The San Francisco Scottish Fiddlers have concerts with our Director, Alasdair Fraser, coming up on the weekend of April 22. Perhaps some of your listeners would be interested, if they live anywhere near one of the venues. Here’s a graphic of our poster for the concerts, with information on it. There’s also information about the concerts on their web site sfscottishfiddlers.org. Yountville, Sacramento, Livermore.

Airmid’s Herbal Cloak: Dandelion Lore / Music: Jane Valencia – “St. Brigit’s Hymn” (RoseGarden)
Music is Derived from the third “Bridget Cruise” air by Turlough O’Carolan (1670-1738)
Last show Airmid’s herbal cloak was scattered to the four winds. This show we begin reassembling the healing wisdom by plucking a Dandelion … More information about Dandelion’s healing magic will be included in a separate post.

Here’s a snippet of lore to welcome you into Dandelion.
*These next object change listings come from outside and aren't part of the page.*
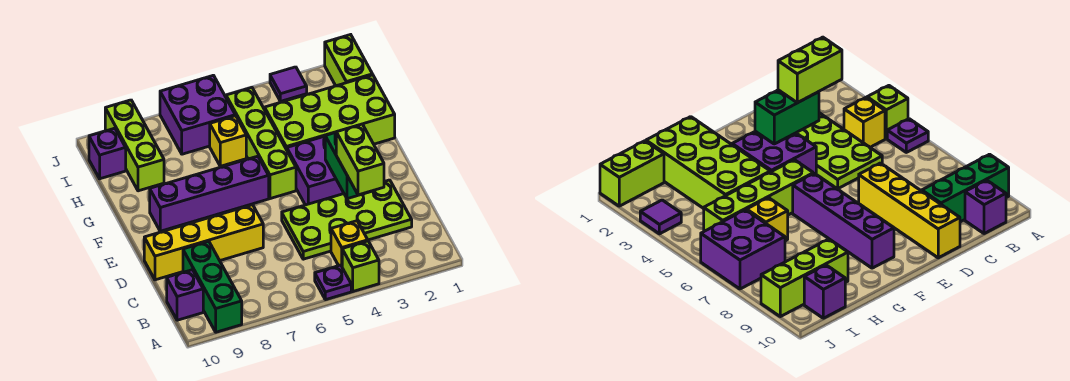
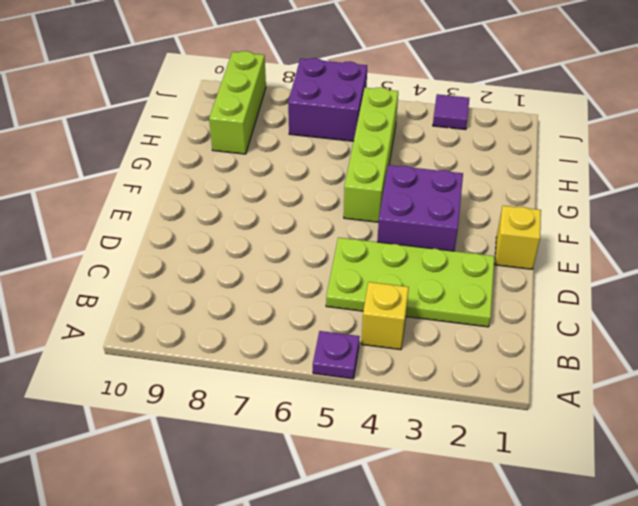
yellow brick E1 level 1 -> yellow brick H6 level 1
none -> lime brick A4 level 1
none -> green brick A9:C9 level 1
none -> purple brick B10 level 1

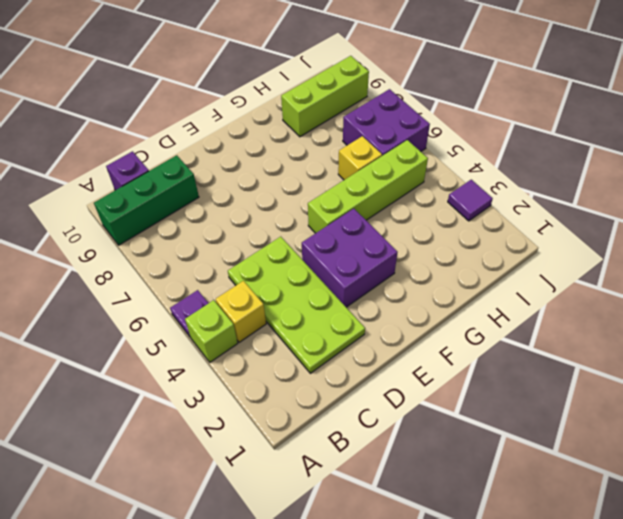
none -> yellow brick D7:D10 level 1
none -> purple brick F6:F9 level 1
none -> lime brick G1:H4 level 1

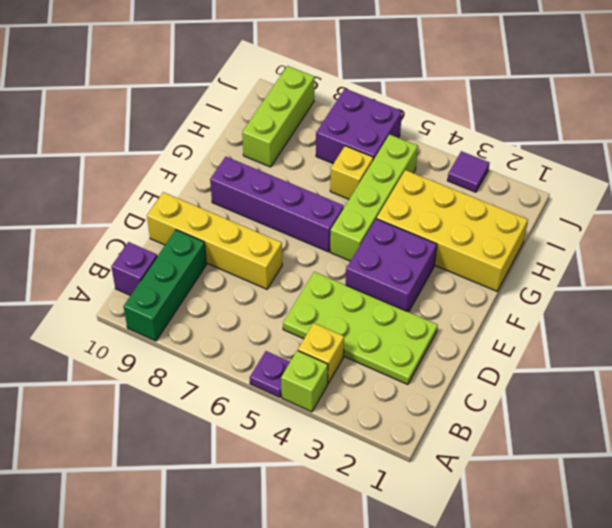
yellow brick G1:H4 level 1 -> lime brick G1:H4 level 1
none -> lime brick I1:J1 level 1
none -> purple brick I10 level 1
none -> green brick D3:E3 level 2

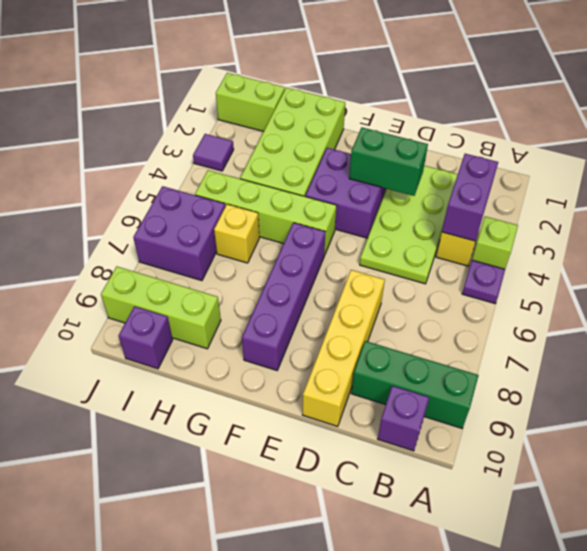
purple brick B3:B4 level 2 -> none
none -> lime brick C3:D3 level 3

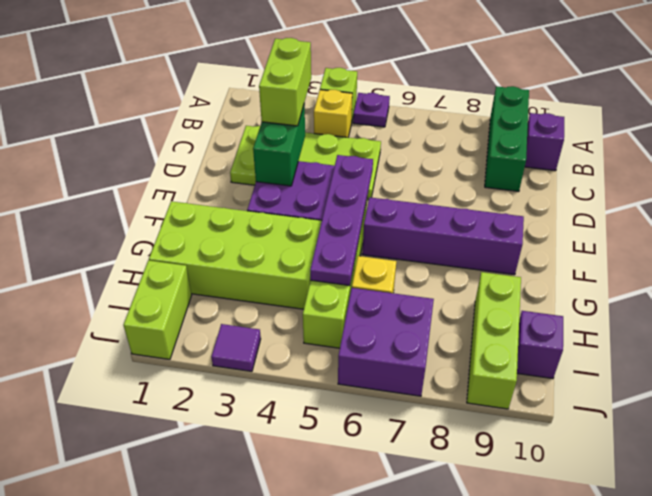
purple plate E5:H5 level 2 -> none
none -> yellow brick D7:D10 level 1

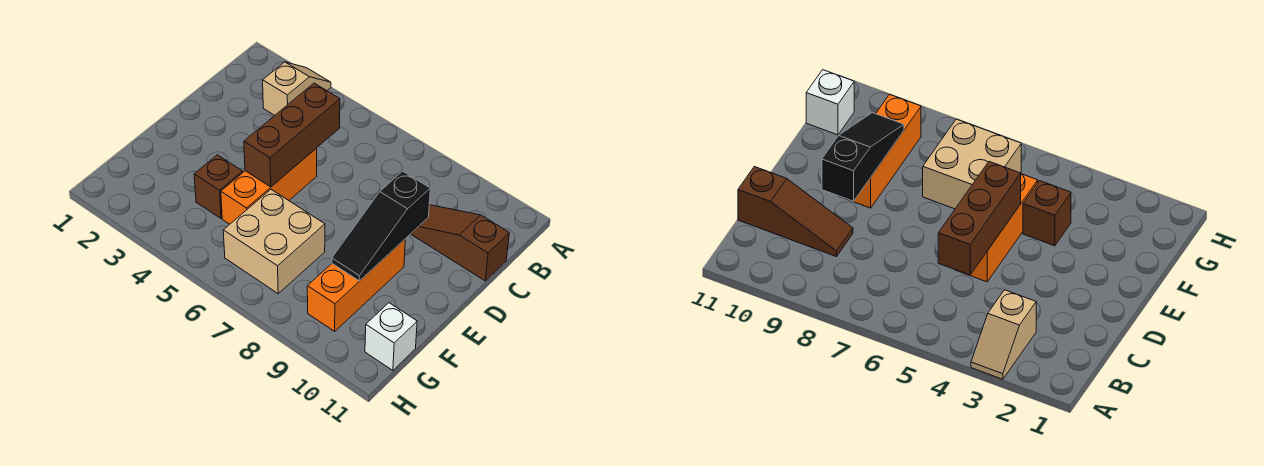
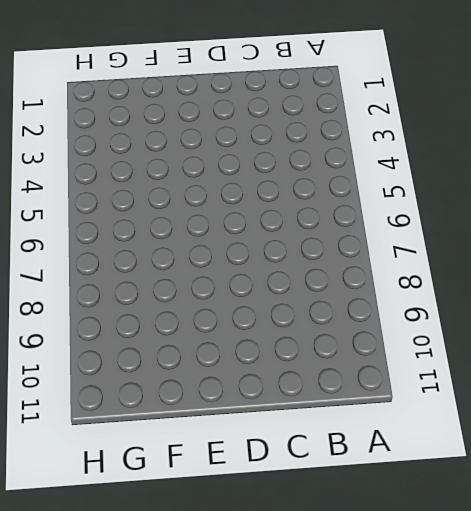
none -> tan slope A3:B3 level 1 top B
none -> brown slope C9:C11 level 1 top 11

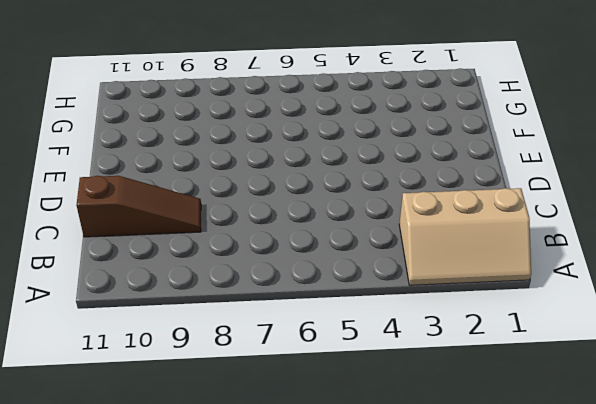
tan slope A1:B3 level 1 top B -> tan slope A3:B3 level 1 top B
none -> orange brick D5:F5 level 1
none -> orange brick E9:G9 level 1

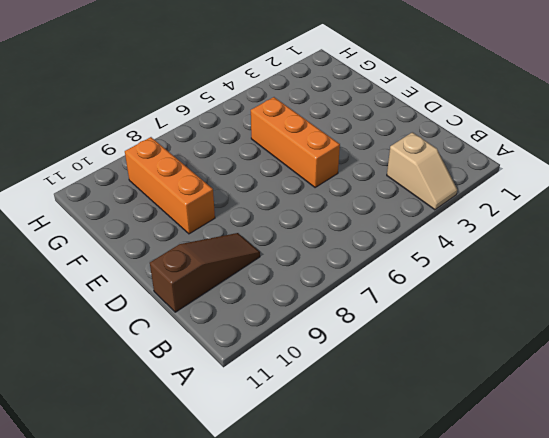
none -> brown brick F4 level 1
none -> tan brick F6:G7 level 1

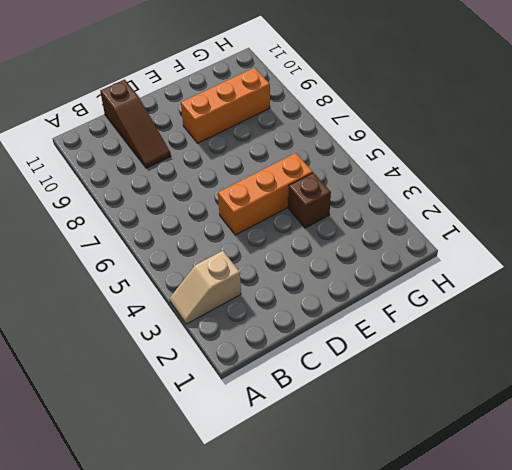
none -> tan brick F6:G7 level 1
none -> white brick G11 level 1

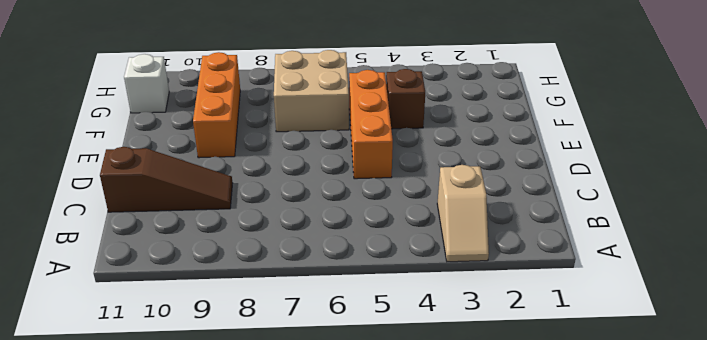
none -> brown brick C5:E5 level 2
none -> black slope D9:F9 level 2 top D

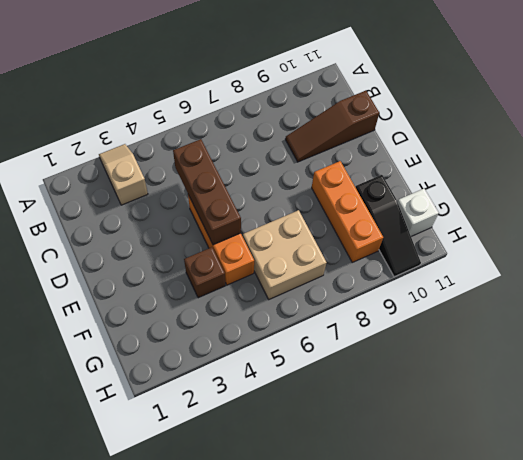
black slope F10:H10 level 1 top F -> black slope D9:F9 level 2 top D

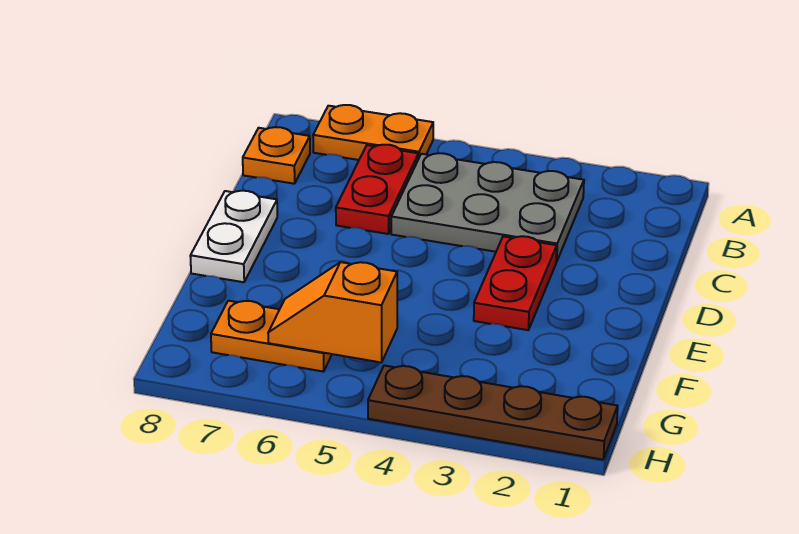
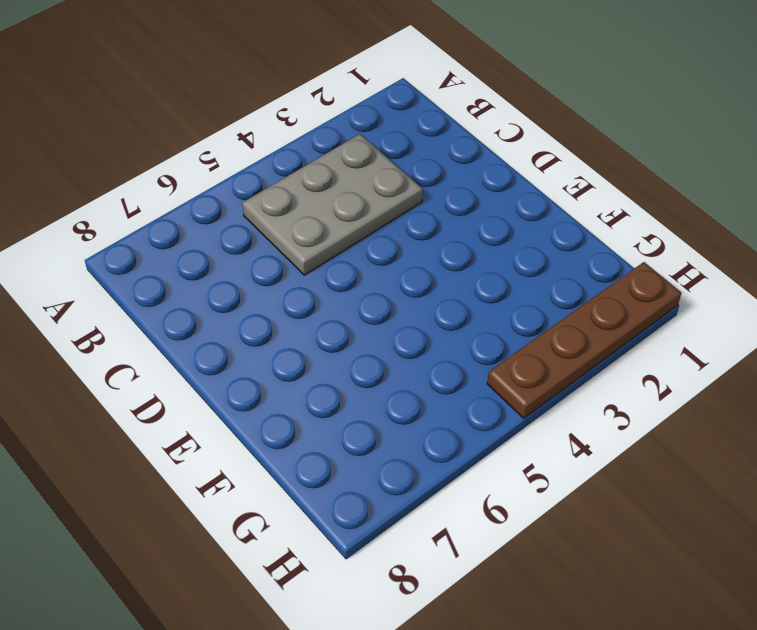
none -> orange plate A6:A7 level 1
none -> red plate B6:C6 level 1

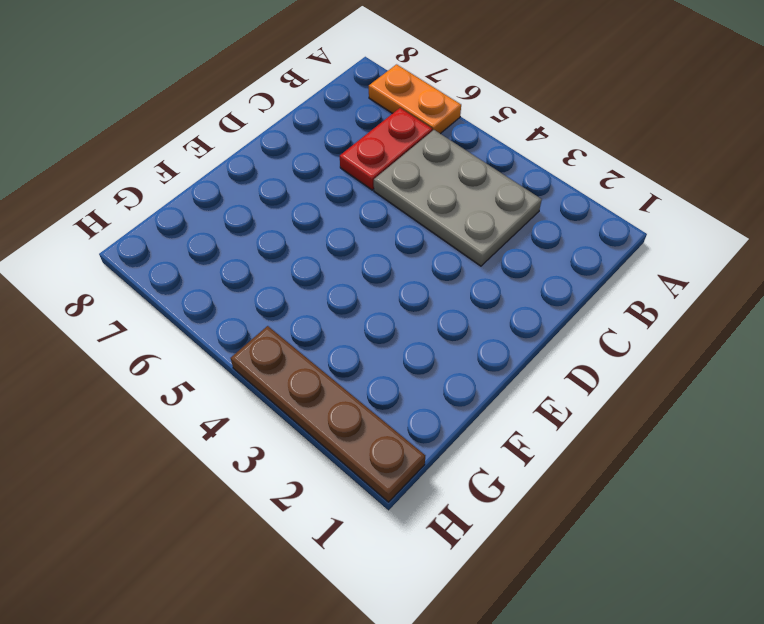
none -> orange plate B8 level 1
none -> red plate D3:E3 level 1

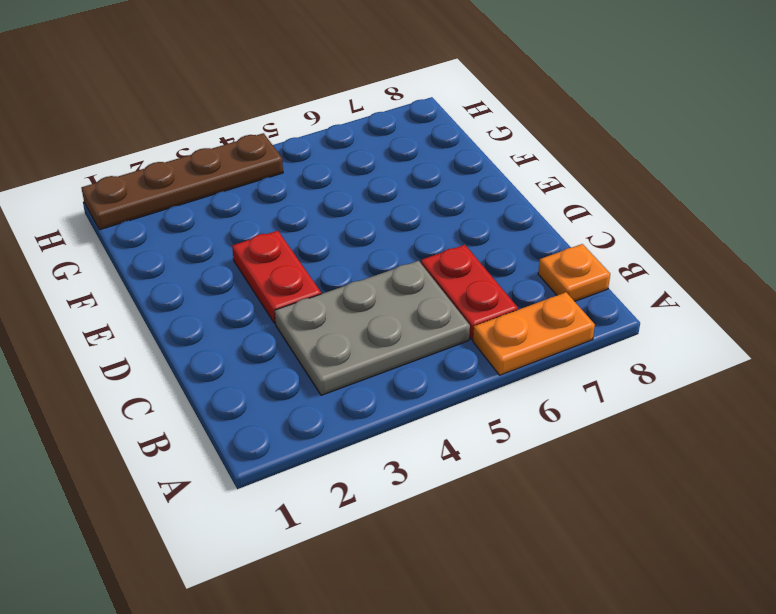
none -> white plate D8:E8 level 1
none -> orange plate G6:G7 level 1

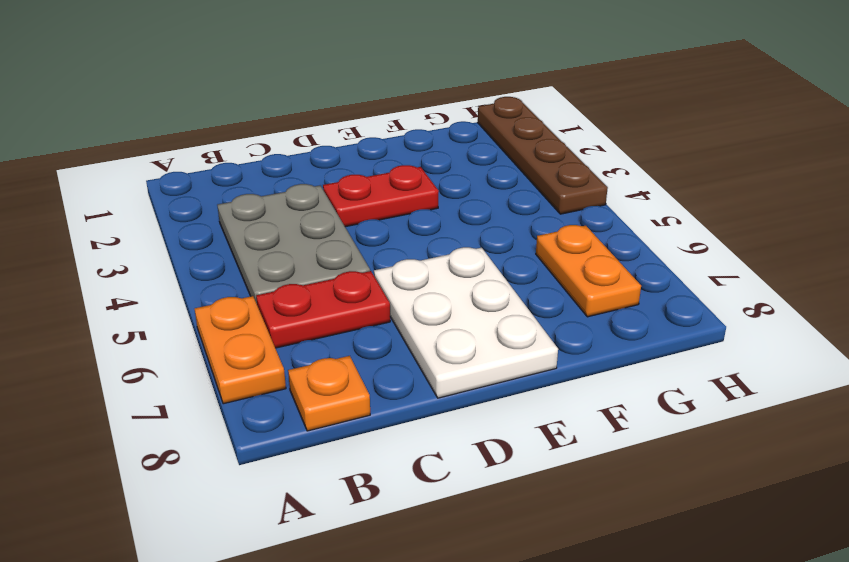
white plate D6:E8 level 1 -> white plate D8:E8 level 1
none -> orange slope G5:G6 level 2 top 5

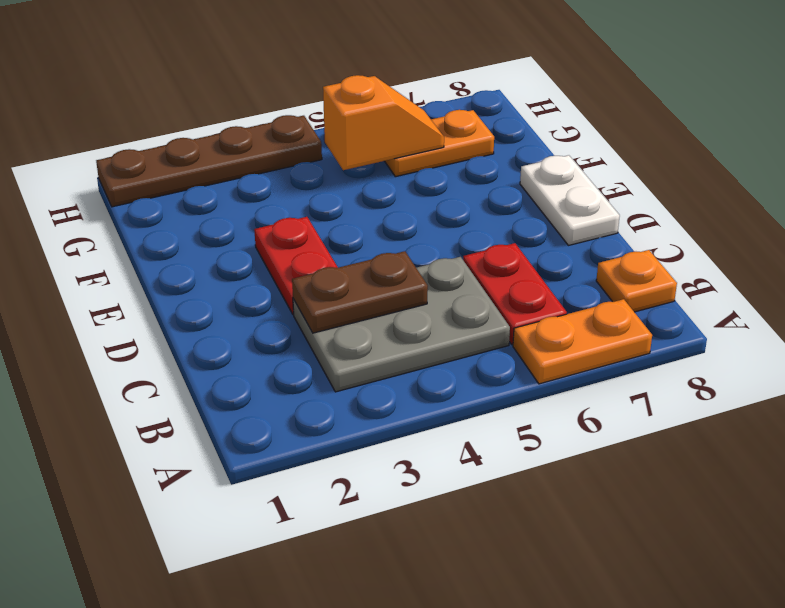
brown plate C3:C4 level 2 -> none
Some names for Dandelion (Taraxacum offinale):

In Gaelic: am bearnan Bridhe (“Notched plant of Bride/Bridget”), or Bearnan bride (bearn = notch-in leaf and brigh = sap: thus, “sappy leaf”)
Welsh: Dant-y-Llew (“Tooth of the Lion”)
Scots names/Local Names: pissa bed, milk gowan, devil’s milk plant, and more

In Glencoe, it was recorded that those with ulcers ate Dandelion leaf sandwiches to help cure their plight.

Young leaves are tasty in salad. Use them like spinach! You can make Dandelion wine with the flowers, as well as Dandelion fritters – a favorite recipe with my family each spring.

Tips for correctly identifying Dandelion, plus a slightly different recipe for Dandelion fritters (+variations) can be found here.

A great plunge into the nutrition and medicine of Dandelion can be found here.  Dandelion is  surely one of the herbs that Airmid had collected in her cloak!.

Valerie Rose – “The Gardener” – (Petals of Stone)
An Irish fiddler & singer in the San Francisco Bay Area, Valerie plays in several Irish/Celtic bands Valerie’s solo CD, Petals of Stone,  exploredsedgier territory, successfully mixing Irish and English traditional ballads with hard-rock instrumentation. This song is an example! One of her reviewers said:

“Rose’s pure, sweet voice should please fans of Annie Haslam, Maddy Prior, or Sandy Denny [of Fairport Convention].”

I would also include that her style is reminiscent too of Jacqui McShee of Pentangle. What do you think? Enjoy!

Violaine Mayor – “Tud Kembre” – (Gens Cambrina)
Violaine Mayor  is a Breton wire-harp player, adapting historical techniques to traditional Breton music. This tune has very much of a Breton dance feel, then segues into vocals in a plainchant style.

Patsy Seddon & Barnaby Brown – Deus Auribus (from BBC’s History of Scotland)
Patsy Seddon and Barnaby Brown performing Psalm 44 in Iona forBBC’s History of Scotland.

Patsy Seddon is a harper, vocalist, and fiddler who is known for her playing in the Scottish harp duo Sileas and the all-woman folk band, The Poozies. Barnaby Brown leads the revival of the northern triplepipe, the precursor of the bagpipe in Britain and Ireland.  The triplepipe is basically a bagpipe without a bag, and is played with the two chanters and a drone in the mouth, so you need to use circular breathing. and is basically a bagpipe without the bag. The bag part of the pipes came arrived in Britain in the 13th century.

The northern triplepipe tradition of Britain and Ireland died out in the late Middle Ages.